Thursday, May 05, 2005

The Evil Eye

There are many reasons why the Jewish religion and culture intrigues me so, but I have no idea what the genesis (no pun intended) of this little obsession was. Was it the Sunday School teacher who told us that one day, our parents might have a talk with us about hanging out with Jews? The dozens of kids in elementary school bringing matzah and peanut butter for lunch right around Easter? The token "Dreidel, Dreidel, Dreidel" song at the yearly Holiday Concert, followed by the severely misguided jealousy over the Jewish kids' getting presents for eight nights a year?
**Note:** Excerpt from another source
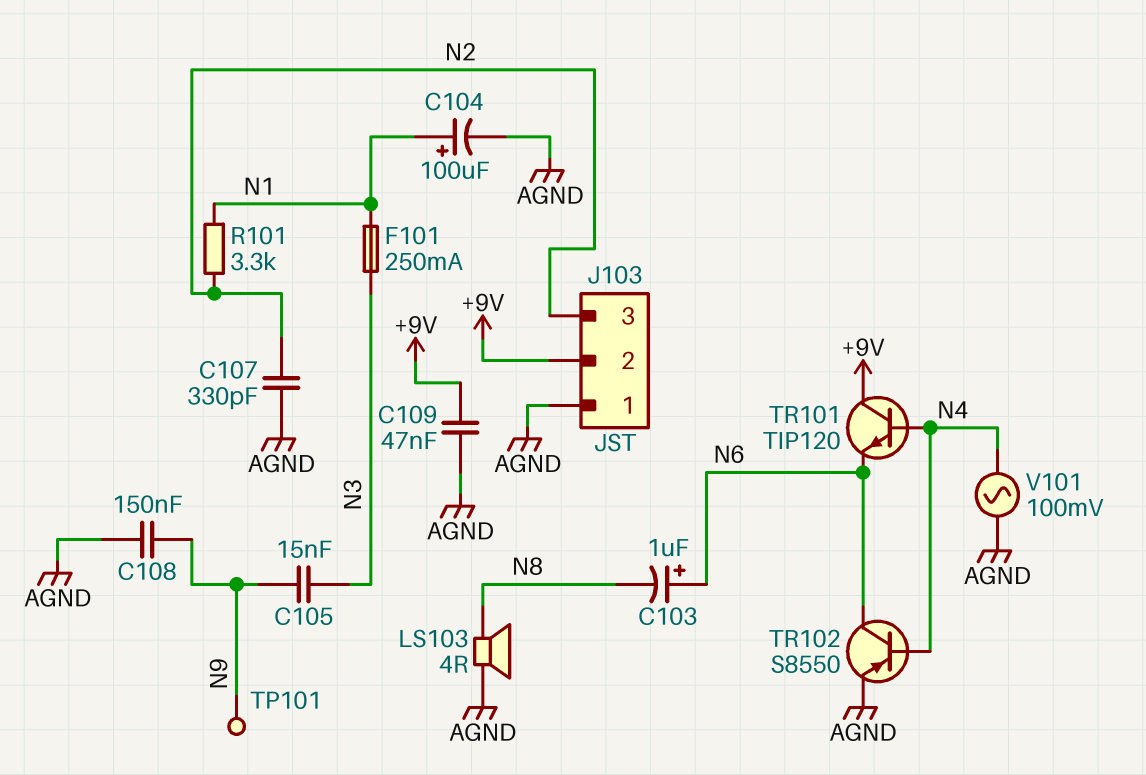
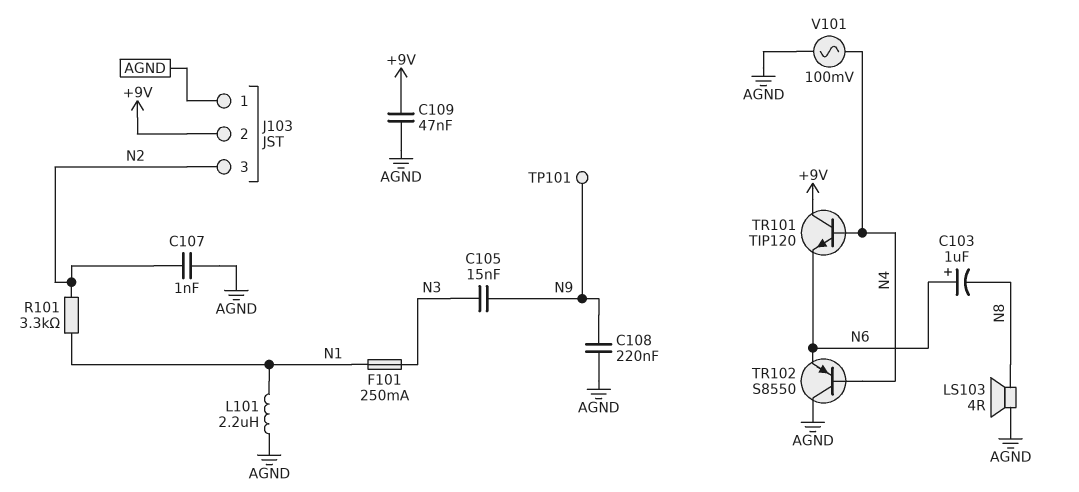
C104: 100uF (plus N1, minus AGND) -> none
C107: 330pF (AGND, N2) -> 1nF (AGND, N2)
C108: 150nF (AGND, N9) -> 220nF (AGND, N9)
L101: none -> 2.2uH (AGND, N1)
TR102: PNP S8550 (B N4, C N6, E AGND) -> PNP S8550 (B N4, C AGND, E N6)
While all those things may have built up the interest over the years, none of them compares to the current source of my predilection toward the Classic Rock of religions.

The Evil Eye.

Seriously, this has got to be the number one selling point for anyone out there trying to convert people to Judaism (which I realize they don't really try to do, which is another reason why it's a cool religion in my book). I mean, the Evil freaking Eye, for God's sake. It's not just an expression. It's an actual thing. There are rules about it, methods of doing it, and the best part, a whole selection of devices to thwart it. Some of them are even fashionable! You can decorate your house with Evil Eye deflectors, wear them as jewelry, hang them on your rear-view mirror. The crucifix just cannot approach this kind of cachet. Plus, unless you believe in the Bram Stoker/Joss Whedon vampire mythos, it doesn't serve much of a practical purpose. But those Evil Eye thingies -- they're working 24 hours a day to keep you safe from potentially fatal sideways glances! That cashier at the Gelson's bakery who you could have sworn gave you a wicked smile after wishing your family good health? Fuck her! Your Evil Eye ring sucked up all her bad energy and then some. Hell, she can bust out a whole army of malevolent yentas to fire their wrath at you, but it'll be a big ol' waste of time.

Bar mitzvah money and 5,000 years of proud heritage are cool and all. But getting to wear a ring or a necklace that can fend off those who would seek to kill you with their thoughts? In the words of Homer Simpson, now that's religion.